In this case we can see transactions per second of 1432.12 as highlighted above.


3. Repeat with Dynimizer

Let's repeat that with Dynimizer running. First install Dynimizer if you haven't already, then start it:

$ sudo bash -c 'bash <(wget -O - https://dynimize.com/install) -default'


Now start Dynimizer:

$ sudo dyni -start


Perform another warmup run to get the mysqld process in the "dynimized" state:

$ sysbench --test=oltp --oltp-table-size=1000000 --mysql-db=testDB --mysql-user=user --mysql-password='password' --max-time=120 --oltp-read-only=on --max-requests=0 --num-threads=8 run


After the warmup make sure mysqld is dynimized:

$ sudo dyni -status
Dynimizer is running
mysqld, pid: 25072, dynimized


If the mysqld process is not yet dynimized then repeatedly run the warm-up followed by sudo dyni -status until mysqld shows up as dynimized.

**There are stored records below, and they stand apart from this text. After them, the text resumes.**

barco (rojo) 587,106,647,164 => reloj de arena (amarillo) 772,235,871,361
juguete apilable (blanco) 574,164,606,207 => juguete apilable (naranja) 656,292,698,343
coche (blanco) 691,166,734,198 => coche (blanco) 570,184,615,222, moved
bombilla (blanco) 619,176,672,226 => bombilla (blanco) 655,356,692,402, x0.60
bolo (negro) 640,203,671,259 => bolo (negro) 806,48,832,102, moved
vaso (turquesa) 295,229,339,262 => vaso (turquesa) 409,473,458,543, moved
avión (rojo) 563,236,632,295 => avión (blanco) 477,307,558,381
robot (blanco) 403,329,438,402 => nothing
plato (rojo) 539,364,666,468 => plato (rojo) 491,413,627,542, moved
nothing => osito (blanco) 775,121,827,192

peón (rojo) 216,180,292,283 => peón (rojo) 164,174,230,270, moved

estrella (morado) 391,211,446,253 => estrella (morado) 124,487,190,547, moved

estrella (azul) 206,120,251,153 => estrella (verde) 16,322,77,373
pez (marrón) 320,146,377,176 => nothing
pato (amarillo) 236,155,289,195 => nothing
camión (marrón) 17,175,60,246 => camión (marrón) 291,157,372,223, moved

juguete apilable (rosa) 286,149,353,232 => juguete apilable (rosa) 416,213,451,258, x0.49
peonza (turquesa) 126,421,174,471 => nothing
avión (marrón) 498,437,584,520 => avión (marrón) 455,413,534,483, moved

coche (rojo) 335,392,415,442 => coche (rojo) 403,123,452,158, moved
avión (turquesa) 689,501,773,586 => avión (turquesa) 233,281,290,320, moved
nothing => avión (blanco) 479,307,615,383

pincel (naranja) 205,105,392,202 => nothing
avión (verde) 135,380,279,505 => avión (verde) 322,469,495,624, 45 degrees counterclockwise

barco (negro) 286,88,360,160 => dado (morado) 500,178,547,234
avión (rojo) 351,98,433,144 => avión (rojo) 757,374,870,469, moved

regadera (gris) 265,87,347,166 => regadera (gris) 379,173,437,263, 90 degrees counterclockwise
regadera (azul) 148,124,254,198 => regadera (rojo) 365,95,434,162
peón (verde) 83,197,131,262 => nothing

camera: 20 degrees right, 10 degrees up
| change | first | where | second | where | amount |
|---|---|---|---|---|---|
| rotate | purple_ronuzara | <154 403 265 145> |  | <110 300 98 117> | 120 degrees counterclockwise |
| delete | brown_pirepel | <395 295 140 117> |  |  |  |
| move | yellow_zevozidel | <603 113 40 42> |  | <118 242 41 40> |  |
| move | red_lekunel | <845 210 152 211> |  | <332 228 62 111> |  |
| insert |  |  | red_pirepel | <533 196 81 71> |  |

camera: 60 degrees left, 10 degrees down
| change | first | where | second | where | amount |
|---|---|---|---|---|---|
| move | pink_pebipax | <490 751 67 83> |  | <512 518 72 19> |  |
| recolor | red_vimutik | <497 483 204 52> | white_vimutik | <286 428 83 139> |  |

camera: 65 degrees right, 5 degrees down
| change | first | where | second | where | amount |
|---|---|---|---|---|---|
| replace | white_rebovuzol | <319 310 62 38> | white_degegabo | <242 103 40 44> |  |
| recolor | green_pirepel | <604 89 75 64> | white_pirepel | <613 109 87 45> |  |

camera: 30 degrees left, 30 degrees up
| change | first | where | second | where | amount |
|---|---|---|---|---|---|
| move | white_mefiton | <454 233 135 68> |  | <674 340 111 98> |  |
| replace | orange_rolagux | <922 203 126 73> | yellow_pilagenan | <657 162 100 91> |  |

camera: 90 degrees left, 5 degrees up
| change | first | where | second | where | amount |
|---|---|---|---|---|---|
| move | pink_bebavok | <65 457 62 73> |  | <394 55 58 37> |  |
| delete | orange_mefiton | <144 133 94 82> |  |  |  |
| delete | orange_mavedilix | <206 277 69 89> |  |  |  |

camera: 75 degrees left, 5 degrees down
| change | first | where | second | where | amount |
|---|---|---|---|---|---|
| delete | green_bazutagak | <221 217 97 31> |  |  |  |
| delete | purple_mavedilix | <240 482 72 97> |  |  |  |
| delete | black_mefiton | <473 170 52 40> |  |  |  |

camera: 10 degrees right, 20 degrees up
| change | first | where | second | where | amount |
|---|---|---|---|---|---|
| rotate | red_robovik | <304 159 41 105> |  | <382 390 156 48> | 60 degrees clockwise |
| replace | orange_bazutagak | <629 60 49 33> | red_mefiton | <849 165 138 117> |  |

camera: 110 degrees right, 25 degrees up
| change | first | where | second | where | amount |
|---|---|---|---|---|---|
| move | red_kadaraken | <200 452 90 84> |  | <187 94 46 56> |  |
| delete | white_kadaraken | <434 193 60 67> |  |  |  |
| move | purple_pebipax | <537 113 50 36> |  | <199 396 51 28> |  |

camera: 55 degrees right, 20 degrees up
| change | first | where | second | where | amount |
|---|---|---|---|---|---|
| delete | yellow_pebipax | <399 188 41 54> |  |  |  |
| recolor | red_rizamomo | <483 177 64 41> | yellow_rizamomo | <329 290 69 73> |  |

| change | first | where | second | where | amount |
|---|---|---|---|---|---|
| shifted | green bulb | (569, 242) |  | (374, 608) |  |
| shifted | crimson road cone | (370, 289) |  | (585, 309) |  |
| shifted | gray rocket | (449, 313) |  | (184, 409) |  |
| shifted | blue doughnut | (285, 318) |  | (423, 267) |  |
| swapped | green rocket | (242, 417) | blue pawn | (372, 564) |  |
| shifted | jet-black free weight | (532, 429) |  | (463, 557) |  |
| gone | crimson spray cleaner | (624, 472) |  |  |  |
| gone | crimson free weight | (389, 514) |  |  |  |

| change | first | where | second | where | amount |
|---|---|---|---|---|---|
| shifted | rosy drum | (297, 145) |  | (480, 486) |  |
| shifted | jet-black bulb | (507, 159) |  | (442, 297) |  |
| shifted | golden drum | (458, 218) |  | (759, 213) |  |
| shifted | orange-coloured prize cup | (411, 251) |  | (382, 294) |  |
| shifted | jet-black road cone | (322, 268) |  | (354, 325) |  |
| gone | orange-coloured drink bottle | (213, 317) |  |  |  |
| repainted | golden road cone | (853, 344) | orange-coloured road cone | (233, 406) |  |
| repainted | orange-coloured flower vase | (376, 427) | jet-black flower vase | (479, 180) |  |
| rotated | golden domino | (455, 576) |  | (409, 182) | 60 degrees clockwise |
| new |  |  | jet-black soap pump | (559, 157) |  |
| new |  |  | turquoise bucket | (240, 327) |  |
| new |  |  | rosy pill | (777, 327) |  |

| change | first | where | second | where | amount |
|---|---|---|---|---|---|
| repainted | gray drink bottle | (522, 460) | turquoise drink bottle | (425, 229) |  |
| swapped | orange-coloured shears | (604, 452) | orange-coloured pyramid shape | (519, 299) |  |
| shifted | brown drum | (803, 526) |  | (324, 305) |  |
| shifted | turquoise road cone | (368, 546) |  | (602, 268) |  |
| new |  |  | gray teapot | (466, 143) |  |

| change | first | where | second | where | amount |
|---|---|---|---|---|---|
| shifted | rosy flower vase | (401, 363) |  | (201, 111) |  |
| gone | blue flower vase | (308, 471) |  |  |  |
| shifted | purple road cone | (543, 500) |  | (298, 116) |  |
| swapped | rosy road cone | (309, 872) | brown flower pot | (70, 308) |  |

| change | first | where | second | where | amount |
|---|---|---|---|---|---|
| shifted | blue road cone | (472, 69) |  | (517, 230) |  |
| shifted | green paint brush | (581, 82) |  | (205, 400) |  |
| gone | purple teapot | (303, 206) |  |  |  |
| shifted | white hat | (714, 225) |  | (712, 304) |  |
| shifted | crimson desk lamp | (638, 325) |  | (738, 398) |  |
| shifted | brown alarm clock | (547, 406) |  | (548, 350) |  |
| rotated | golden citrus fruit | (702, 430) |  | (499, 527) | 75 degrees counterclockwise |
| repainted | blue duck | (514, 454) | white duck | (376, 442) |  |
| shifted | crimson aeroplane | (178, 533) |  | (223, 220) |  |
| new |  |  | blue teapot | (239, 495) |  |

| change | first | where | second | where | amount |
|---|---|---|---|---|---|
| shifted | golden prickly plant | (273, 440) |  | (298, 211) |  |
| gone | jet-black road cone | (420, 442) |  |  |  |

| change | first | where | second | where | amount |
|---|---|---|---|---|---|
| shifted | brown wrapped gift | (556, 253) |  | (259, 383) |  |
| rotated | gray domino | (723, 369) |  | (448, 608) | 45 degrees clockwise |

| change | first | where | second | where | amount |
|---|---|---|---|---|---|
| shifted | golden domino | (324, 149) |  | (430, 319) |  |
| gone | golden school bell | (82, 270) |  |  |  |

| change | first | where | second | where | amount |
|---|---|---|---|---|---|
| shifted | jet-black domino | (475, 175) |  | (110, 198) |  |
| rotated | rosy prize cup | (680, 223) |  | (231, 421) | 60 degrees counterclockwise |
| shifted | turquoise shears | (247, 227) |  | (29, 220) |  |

Now that mysqld is dynimized, let's measure its performance again:

$ sysbench --test=oltp --oltp-table-size=1000000 --mysql-db=testDB --mysql-user=user --mysql-password='password' --max-time=120 --oltp-read-only=on --max-requests=0 --num-threads=8 run


Which will output the following:

OLTP test statistics:
queries performed:
read: 1759352
write: 0
other: 251336
total: 2010688
transactions: 125668 (2094.36 per sec.)
deadlocks: 0 (0.00 per sec.)
read/write requests: 1759352 (29321.06 per sec.)
other operations: 251336 (4188.72 per sec.)

Test execution summary:
total time: 60.0030s
total number of events: 125668
total time taken by event execution: 479.5530
per-request statistics:
min: 0.77ms
avg: 3.82ms
max: 492.75ms
approx. 95 percentile: 5.52ms

Threads fairness:
events (avg/stddev): 15708.5000/166.91
execution time (avg/stddev): 59.9441/0.00


Here we see transactions per second of 2094.36, which is a 46% speedup from the baseline of 1432.12 tps.

That concludes this tutorial. Happy Dynimizing!


David Yeager is the founder of Dynimize Inc., and built the initial release of Dynimizer from the ground up. His area of expertise is in just-in-time compilation and computer architectures. Previously, David was a member of IBM's JIT compiler development team. David has a Master of Engineering degree in Electrical and Computer Engineering from the University of British Columbia.